Wie war Ihr Aufenthalt?, fragt mich auch jedes Hotel, in dem ich übernachtet habe. Auch da bittet man mich um meine Meinung zur Sauberkeit der Zimmer oder der Auswahl auf der Weinkarte (die ich nie anschaue). Neuerdings werde ich auch aufgefordert, das Hotel doch bitte auf einer Reise-Website zu bewerten. Was ich ab und zu tatsächlich mache, weil mir solche Plattformen schon oft bei der Ferienplanung oder unterwegs eine Hilfe waren. Begehrt sind meine Ansichten auch bei meiner Computerfirma nach einem Shopbesuch, bei meiner Telefongesellschaft nach einem Anruf beim Support, beim Optiker nach dem Brillenkauf … Ich warte nur darauf, dass meine Dentalhygienikerin mich fragt, wie denn ihre Fähigkeiten beim Zahnsteinentfernen so bei mir ankommen.

Ich lobe immer fleissig, versuche fair und differenziert zu bleiben. Letzteres ist nicht immer ganz einfach, weil oft die falschen Fragen gestellt werden. Oder meine Antwort, die ich geben möchte, nicht vorgesehen ist («Weiss nicht», «andere Angaben»). Bin ich ausnahmsweise mal wirklich unzufrieden, kritisiere ich äusserst vorsichtig. Ich will ja nicht, dass wegen mir jemand seinen Job verliert. Im schlimmsten Fall.

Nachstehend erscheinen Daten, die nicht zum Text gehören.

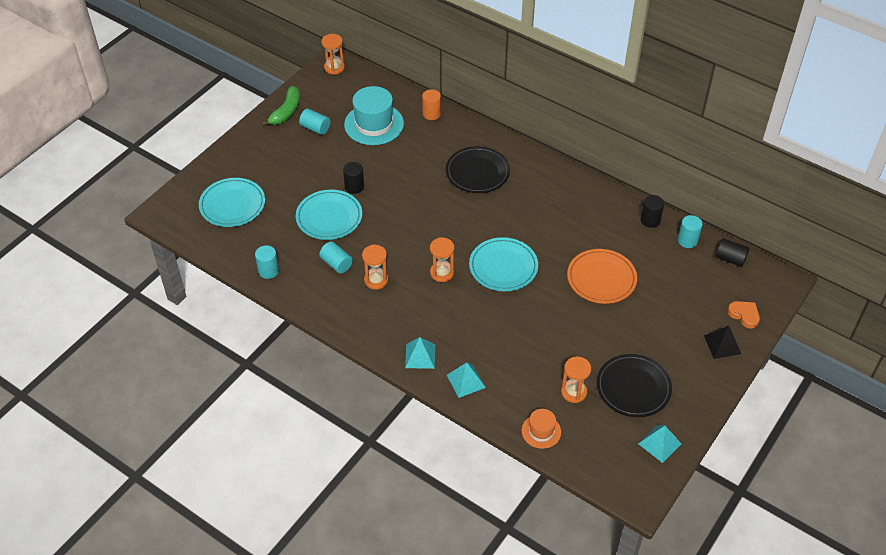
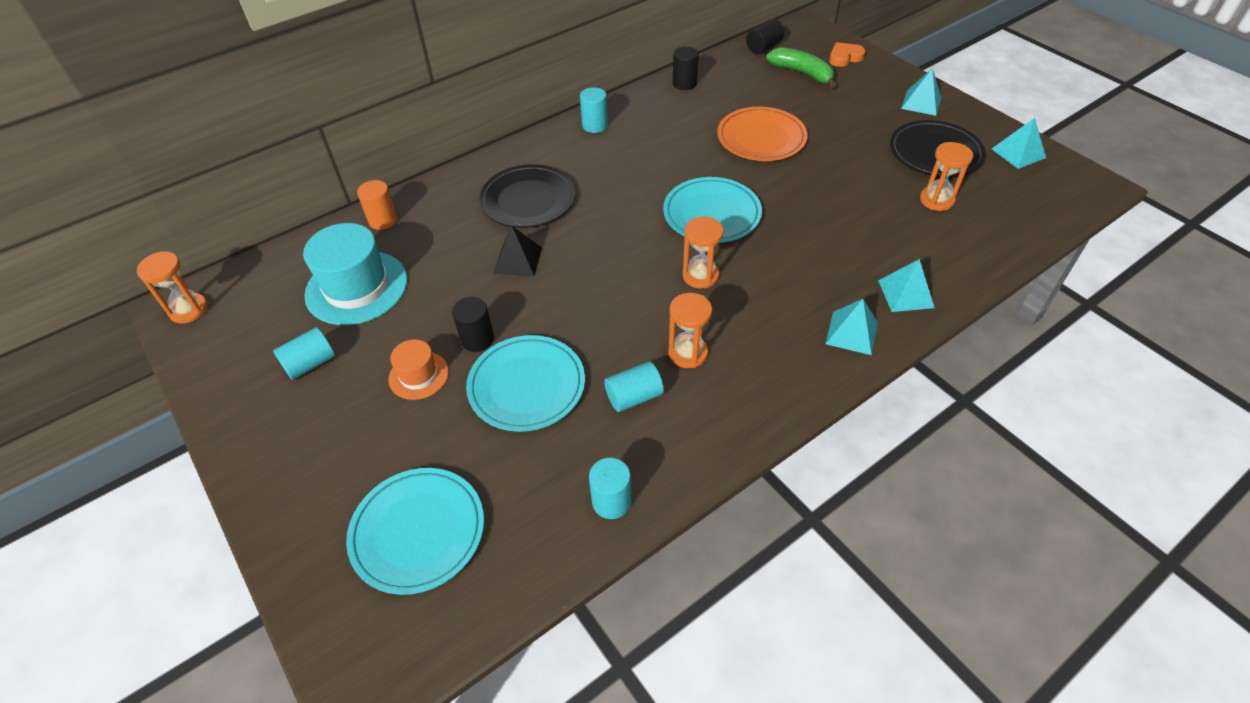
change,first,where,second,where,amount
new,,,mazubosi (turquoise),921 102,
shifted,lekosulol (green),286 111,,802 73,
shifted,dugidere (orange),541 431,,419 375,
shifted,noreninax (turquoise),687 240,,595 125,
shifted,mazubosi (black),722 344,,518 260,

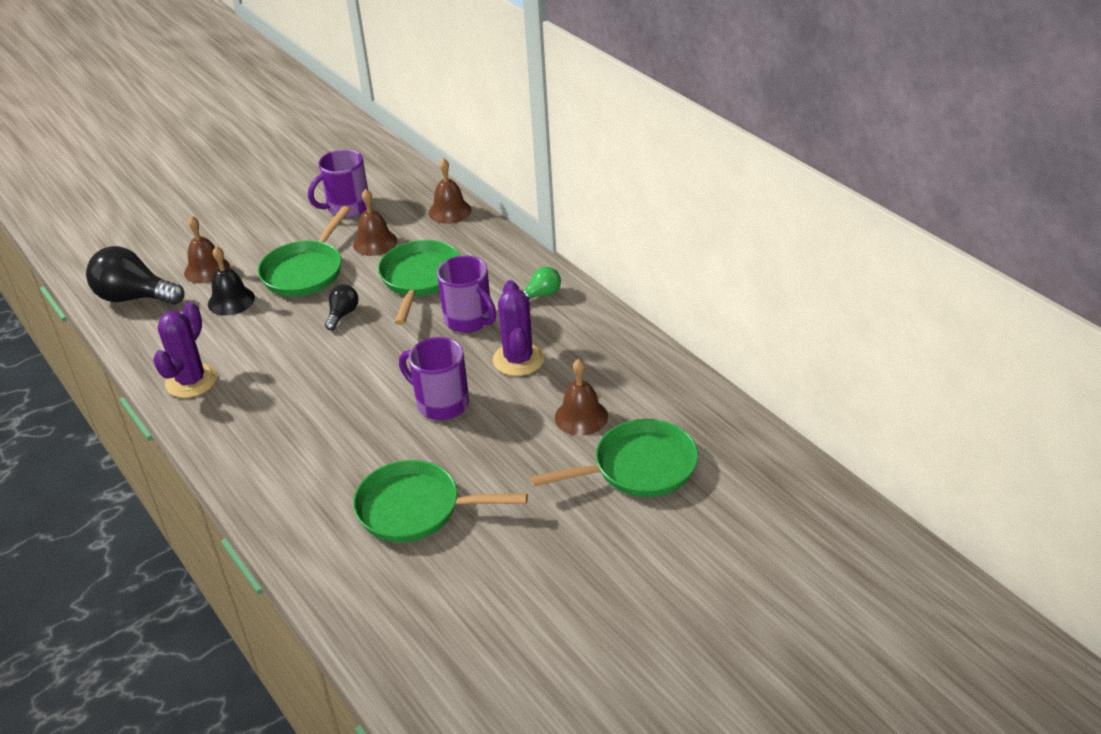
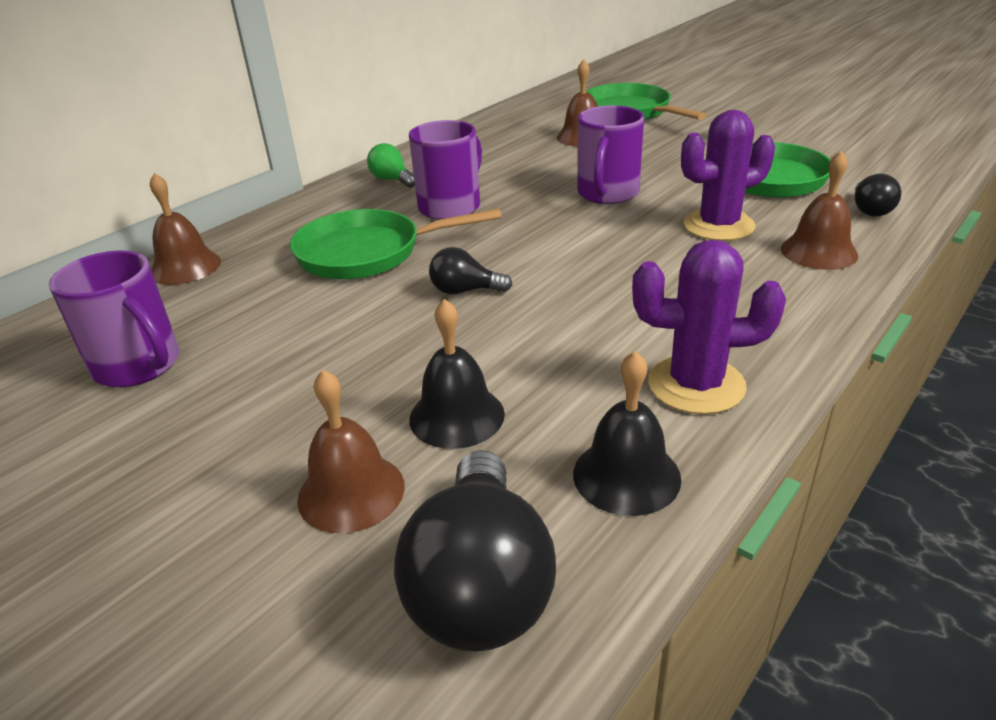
change,first,where,second,where,amount
gone,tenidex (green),305 271,,,
new,,,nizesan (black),626 475,
new,,,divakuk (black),870 210,
shifted,nizesan (brown),375 242,,819 251,
shifted,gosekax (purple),518 359,,718 226,

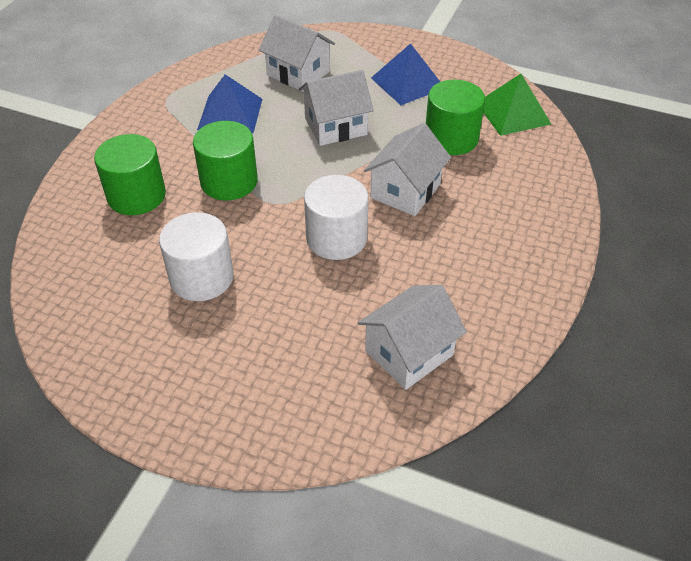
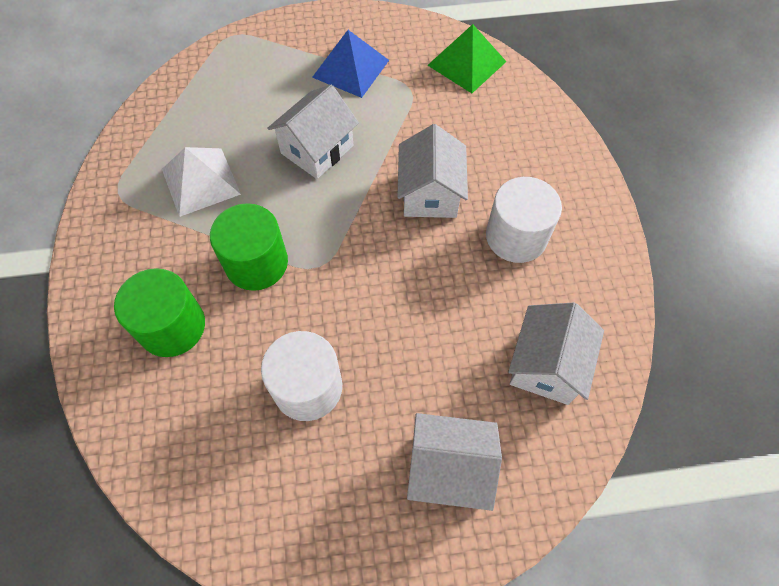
change,first,where,second,where,amount
gone,noreninax (green),451 138,,,
shifted,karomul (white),298 73,,449 468,
shifted,noreninax (white),336 238,,516 236,
repainted,mazubosi (blue),230 114,mazubosi (white),201 181,

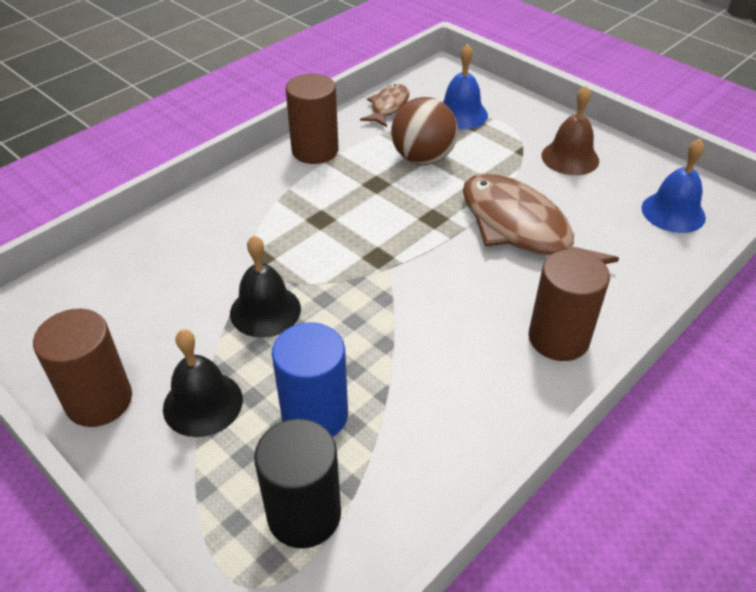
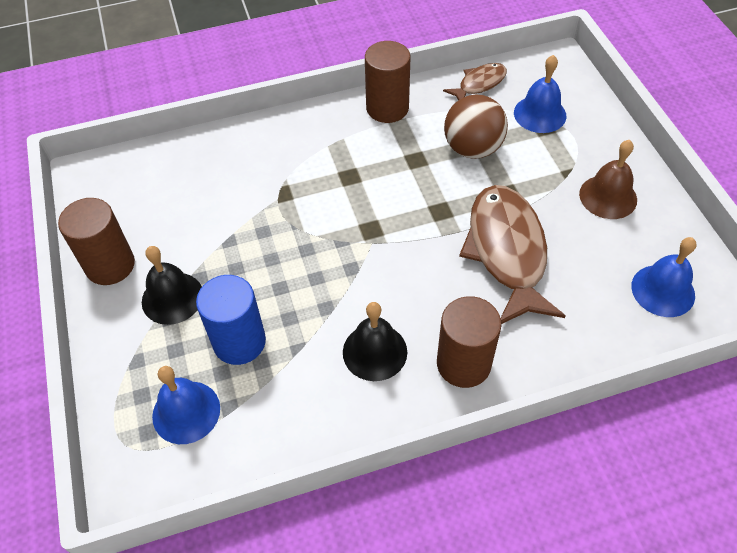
change,first,where,second,where,amount
shifted,nizesan (black),265 310,,374 351,
swapped,noreninax (black),304 514,nizesan (blue),186 412,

Danke, dass Sie sich Zeit genommen haben, heisst es meist zum Schluss einer Befragung, die natürlich immer länger dauert als angekündigt. Diese Floskel bringt es auf den Punkt: Wir nehmen uns jede Menge Zeit, um mitzuhelfen, eine Serviceleistung oder ein Produkt zu verbessern. Und was passiert? Nichts.

Oder etwas Unerwartetes. An Bord der Fluggesellschaft gibts inzwischen keine Zeitungen und Zeitschriften mehr, das freundliche Bodenpersonal wurde durch zickige Scannerautomaten ersetzt. Gelegentliche Verspätungen und der enge Sitzabstand sind gleich geblieben, und man versteht immer noch kaum, was einem der Pilot sagen will. Ist ja auch kein Wunder bei dem Krach, den die Triebwerke oder die diskutierenden Businessleute eine Reihe vor mir produzieren.

«Wir werden Ihnen gleich einen Snack servieren», sagt die Flugbegleiterin durch den Lautsprecher. Und während sie ihr Wägeli mit Kafi und Mineral in Richtung meines Sitzplatzes schiebt, bemerke ich, dass etwas anders ist: ein neuer Snack! Ade, du schreckliche Butterbrezel! Kundenumfragen bringen doch etwas! Meine Hartnäckigkeit hat sich gelohnt! Juhuuu!

Die Fluggesellschaft kann ja nicht wissen, dass ich Rosinenbrötchen nicht mag.